Facebook Will Allow State Fire Services Send Alerts To Help During Bushfire Season

Facebook Will Allow State Fire Services Send Alerts To Help During Bushfire Season
Supplied: Facebook

During emergencies like bushfires, people used to primarily look to radio or television for what to do. But increasingly, social media platforms like Facebook have become a primary source of information

But unlike other forms of mass media, Facebook doesn’t ditch its normal content in favour of emergency broadcasting when there’s an incident nearby.

And, in some cases, getting verified and correct information during a bushfire through Facebook can be difficult.

On Tuesday, Facebook announced the rollout of a new feature that promotes information from trusted sources during a bushfire or other emergencies.

By the end of the year, Australia’s state fire services will be able to mark posts from their Facebook page — like say an update about a near bushfire — as a ‘Local Alert’.

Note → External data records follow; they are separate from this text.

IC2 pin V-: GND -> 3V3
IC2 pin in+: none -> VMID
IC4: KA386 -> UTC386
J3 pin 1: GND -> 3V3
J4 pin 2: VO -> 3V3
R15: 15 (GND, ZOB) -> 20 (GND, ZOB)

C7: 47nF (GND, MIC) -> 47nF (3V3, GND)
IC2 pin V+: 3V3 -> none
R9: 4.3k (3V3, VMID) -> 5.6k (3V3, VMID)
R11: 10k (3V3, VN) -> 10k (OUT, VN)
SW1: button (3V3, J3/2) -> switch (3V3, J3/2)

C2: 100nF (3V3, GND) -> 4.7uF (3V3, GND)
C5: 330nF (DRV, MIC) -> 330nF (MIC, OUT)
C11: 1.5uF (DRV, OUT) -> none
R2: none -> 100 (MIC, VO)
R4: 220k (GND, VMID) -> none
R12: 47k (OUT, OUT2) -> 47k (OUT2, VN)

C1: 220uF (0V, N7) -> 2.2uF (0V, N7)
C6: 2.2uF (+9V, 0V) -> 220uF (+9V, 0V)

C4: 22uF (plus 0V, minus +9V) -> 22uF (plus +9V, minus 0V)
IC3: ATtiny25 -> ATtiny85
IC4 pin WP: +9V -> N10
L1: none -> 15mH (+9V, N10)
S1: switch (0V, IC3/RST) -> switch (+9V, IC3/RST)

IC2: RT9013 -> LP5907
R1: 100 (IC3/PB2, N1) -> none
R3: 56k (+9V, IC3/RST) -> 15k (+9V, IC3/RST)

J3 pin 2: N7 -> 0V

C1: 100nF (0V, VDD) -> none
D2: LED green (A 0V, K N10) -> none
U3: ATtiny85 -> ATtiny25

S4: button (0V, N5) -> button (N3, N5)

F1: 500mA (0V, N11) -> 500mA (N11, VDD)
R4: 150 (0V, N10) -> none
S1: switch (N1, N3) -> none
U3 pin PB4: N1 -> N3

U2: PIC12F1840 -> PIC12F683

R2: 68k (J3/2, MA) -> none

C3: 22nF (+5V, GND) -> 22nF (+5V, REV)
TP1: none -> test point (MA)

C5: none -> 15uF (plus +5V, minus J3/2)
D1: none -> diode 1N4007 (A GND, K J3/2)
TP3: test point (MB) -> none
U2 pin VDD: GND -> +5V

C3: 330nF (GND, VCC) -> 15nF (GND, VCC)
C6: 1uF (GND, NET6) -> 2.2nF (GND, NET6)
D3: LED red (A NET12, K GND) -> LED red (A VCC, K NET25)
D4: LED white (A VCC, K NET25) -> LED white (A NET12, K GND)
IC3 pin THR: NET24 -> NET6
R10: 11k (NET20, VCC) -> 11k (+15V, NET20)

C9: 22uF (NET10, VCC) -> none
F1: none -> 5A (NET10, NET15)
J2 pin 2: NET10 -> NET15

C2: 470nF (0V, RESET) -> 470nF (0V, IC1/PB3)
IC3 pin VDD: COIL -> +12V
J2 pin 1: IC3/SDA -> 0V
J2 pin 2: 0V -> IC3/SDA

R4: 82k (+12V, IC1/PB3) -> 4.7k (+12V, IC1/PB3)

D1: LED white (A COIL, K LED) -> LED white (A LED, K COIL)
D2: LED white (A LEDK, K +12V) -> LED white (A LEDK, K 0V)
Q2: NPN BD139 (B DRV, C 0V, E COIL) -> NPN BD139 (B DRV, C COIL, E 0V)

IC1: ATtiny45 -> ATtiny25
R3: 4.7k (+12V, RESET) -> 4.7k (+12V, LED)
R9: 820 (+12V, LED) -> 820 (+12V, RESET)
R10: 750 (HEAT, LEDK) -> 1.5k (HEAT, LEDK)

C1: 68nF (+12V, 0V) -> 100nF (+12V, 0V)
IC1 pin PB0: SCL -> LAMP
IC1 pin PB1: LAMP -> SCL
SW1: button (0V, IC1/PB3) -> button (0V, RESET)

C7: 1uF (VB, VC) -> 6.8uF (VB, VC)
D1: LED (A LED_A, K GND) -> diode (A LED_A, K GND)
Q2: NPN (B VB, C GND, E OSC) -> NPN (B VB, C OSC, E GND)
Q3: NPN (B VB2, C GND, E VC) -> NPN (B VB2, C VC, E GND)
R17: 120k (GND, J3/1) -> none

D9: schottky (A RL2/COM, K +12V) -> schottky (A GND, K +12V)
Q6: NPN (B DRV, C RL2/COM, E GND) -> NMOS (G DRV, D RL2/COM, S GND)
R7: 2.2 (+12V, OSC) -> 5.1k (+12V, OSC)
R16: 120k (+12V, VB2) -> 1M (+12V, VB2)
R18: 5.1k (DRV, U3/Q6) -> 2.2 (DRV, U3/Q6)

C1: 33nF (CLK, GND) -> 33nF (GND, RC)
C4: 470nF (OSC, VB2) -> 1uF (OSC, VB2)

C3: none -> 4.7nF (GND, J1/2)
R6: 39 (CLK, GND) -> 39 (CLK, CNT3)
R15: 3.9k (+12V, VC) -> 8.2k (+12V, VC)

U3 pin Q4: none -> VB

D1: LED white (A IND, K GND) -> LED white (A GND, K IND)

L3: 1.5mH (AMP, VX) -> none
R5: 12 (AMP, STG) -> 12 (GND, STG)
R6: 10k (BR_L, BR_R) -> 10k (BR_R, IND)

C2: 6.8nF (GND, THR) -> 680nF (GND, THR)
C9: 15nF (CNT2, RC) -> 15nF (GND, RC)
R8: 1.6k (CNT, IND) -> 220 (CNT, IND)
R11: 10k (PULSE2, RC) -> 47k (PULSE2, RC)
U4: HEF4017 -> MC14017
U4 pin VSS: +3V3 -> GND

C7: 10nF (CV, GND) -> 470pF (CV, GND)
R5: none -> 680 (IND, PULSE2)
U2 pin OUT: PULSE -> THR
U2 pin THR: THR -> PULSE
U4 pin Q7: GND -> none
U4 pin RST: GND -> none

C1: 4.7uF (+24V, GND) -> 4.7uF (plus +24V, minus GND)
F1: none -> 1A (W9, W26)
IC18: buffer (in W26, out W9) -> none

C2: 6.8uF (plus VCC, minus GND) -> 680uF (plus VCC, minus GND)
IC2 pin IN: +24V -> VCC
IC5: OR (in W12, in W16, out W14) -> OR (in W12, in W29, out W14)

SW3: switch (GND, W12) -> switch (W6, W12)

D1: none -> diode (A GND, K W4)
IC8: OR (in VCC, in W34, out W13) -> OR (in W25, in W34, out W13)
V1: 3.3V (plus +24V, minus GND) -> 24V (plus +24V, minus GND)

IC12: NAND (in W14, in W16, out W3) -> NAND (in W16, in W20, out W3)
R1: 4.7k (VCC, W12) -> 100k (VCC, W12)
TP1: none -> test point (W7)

This will send a Facebook notification to any person who follows the page. Additionally, the post will have an alert symbol to make it stand out in a user’s feed.

Access to Facebook’s Local Alerts will be rolled out to other eligible state and local government departments and services next year as well.

According to Facebook’s head of policy programs in Australia and New Zealand Alisha Elliot said the feature builds on the platform’s existing safety tools for bushfire season.

“We’re thrilled to be the second country globally to expand Local Alerts and provide local fire authorities and emergency services with another avenue to relay vital information needed in affected areas. As we approach another tough summer, Facebook will continue to support communities and keep them connected,” she said in a statement.

Despite its proliferation, social media won’t entirely replace other forms of media during times of crisis.

During an emergency like a bushfire, people need trustworthy information accessible wherever they are that’s relevant right now.

Social media platforms like Facebook — which requires internet access, allows anyone to share unverified information and is often algorithmically displayed rather than chronologically — can’t answer those needs.

But Facebook’s latest feature goes some of the way to helping with that.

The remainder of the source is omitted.